The Corolla’s AC had expired the previous summer, so Billy was sticking uncomfortably to the driver’s seat vinyl. The manor’s no doubt functional air-conditioning beckoned, but he kept the car in PARK because the sculpture’s face, with its strong cheekbones and broad, dignified nose, was simply marvelous to look at. It had been carved with obvious talent, someone’s skilled hands imbuing it with a persona of one who gives orders but doesn’t take them. Its robes were finely-hewn, floating on an imaginary wind—an observation reminding Billy of how hot the day was becoming.
Though the lifelike samurai king was carved to look intimidating—and in Billy’s mind, the sculptor deserved kudos there—pigeons had really done a number on it. No matter how formidable looking, something covered in bird crap could only be taken but so seriously. This glaring indignity broke Billy’s trance, allowing him to register an untended lawn tall enough to hide the ankles of all three statues. No minions, of course, meant no one to cut the yard.
The young man and the royal regarded each other for another moment, long enough for Billy to once again hear the droning grasshoppers and the companionable tick-tick-tick of his aging Corolla. But the insects’ churring couldn’t mask the anger he felt at Mental Richard’s unwanted return, an auditory appearance brought on by the sight of these high-end statues standing like pickets. Though the obscene expense pissed the shit out of him, he knew contemplating Richard’s in-your-face yard bling would prove exhausting. Yes, king, you’re an impressive son-of-a-bitch, he thought, but my head’s still killin’ me. He engaged DRIVE, shouting, “Sayonara, coalminers!” then drove the rest of the way.
The pavers crunched as he pulled the car around the manor’s circular drive. Bates had told him the detached garage would be locked, so he parked by the front doors. There were no other vehicles or signs of activity—he was alone. BK emerged to take in the building. It looked as ugly as it had three years ago during his first visit, dad’s infamous fiftieth birthday party, save for one striking difference—a new blue-tiled slate roof. That must a’ been pricey. Or maybe not. What had Bates said?
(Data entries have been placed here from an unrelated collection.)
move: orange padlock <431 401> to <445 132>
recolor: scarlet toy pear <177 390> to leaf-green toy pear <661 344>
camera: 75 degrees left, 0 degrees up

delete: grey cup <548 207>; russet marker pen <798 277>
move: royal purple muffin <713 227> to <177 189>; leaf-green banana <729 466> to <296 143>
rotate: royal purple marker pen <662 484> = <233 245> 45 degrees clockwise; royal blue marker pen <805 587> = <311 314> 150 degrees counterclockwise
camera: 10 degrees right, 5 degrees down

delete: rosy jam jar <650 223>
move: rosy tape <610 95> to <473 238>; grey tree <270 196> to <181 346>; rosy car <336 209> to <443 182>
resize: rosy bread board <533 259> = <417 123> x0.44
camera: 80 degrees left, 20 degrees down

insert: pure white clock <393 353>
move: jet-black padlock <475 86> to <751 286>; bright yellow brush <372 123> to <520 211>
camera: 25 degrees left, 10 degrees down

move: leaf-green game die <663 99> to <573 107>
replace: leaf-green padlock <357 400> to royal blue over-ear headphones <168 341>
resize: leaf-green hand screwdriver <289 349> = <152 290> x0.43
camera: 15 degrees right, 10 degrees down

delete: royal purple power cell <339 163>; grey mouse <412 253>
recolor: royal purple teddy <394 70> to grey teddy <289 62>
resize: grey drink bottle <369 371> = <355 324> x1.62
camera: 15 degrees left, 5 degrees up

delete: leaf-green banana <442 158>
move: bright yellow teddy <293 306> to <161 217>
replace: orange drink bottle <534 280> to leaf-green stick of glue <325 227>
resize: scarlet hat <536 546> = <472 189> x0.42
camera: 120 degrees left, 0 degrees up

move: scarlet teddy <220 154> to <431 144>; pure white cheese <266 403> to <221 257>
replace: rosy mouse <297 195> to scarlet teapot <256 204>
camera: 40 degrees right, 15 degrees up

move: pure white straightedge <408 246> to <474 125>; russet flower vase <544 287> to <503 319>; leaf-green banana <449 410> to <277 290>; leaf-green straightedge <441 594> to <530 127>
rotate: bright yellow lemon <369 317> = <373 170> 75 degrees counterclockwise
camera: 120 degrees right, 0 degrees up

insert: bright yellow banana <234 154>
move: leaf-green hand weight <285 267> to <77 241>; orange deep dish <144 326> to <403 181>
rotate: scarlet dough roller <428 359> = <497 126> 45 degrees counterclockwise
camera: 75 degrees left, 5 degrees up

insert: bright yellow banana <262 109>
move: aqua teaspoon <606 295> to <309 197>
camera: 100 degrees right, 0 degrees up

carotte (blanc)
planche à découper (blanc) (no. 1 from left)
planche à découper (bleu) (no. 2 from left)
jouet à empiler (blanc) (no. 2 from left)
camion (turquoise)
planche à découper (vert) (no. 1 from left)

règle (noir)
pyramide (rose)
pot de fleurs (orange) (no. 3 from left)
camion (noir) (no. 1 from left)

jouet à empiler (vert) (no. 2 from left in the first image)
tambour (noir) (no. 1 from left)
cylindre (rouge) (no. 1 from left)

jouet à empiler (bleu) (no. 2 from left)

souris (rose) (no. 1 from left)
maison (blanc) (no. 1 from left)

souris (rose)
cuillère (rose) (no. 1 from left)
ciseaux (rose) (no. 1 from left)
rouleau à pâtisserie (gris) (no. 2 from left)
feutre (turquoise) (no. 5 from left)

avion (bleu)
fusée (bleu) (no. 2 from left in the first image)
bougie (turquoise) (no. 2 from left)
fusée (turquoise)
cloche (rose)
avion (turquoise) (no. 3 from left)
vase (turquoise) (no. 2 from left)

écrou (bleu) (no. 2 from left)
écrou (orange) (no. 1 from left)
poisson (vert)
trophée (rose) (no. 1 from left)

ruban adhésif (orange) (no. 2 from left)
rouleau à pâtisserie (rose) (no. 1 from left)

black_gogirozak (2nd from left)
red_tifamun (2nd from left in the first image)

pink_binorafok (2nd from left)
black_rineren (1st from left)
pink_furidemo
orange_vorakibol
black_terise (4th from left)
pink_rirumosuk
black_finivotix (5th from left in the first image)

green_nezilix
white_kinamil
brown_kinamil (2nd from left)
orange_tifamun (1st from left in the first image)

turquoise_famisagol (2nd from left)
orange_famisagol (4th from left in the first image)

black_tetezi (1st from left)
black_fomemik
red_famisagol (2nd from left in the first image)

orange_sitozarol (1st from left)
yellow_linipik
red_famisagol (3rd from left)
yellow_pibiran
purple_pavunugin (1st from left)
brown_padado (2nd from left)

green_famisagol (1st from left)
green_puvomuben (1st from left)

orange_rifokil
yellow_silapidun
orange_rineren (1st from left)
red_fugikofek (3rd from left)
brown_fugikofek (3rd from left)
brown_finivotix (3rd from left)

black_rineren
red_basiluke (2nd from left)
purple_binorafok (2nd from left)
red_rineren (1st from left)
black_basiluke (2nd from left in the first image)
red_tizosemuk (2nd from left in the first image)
Bates had told him Richard had had the original grey slate, guaranteed for one hundred years, replaced earlier that summer, telling him it hailed hard in Rock Hill, “wink-wink.” (Bates, a literal man, made great pains to indicate that Dick Buchanan had said wink-wink, and that he, Deacon Bates, hadn’t.) BK tried to imagine ice pellets damaging slate which elsewhere protected cathedrals for centuries—it just didn’t seem possible—but there had been turbulent weather over the winter and according to the insurance adjustor, a May inspection did reveal dings and missing tiles. However, the suspicious adjustor also noted that the other neighborhood houses, with their 30-year asphalt shingles, were undamaged. According to Bates, the guy had asked sarcastically, “Did you have a party on the roof, Mr. Buchanan?” Richard had replied, “Oh yes, a real slammer.” Dick got a new roof, dying before paying his deductible.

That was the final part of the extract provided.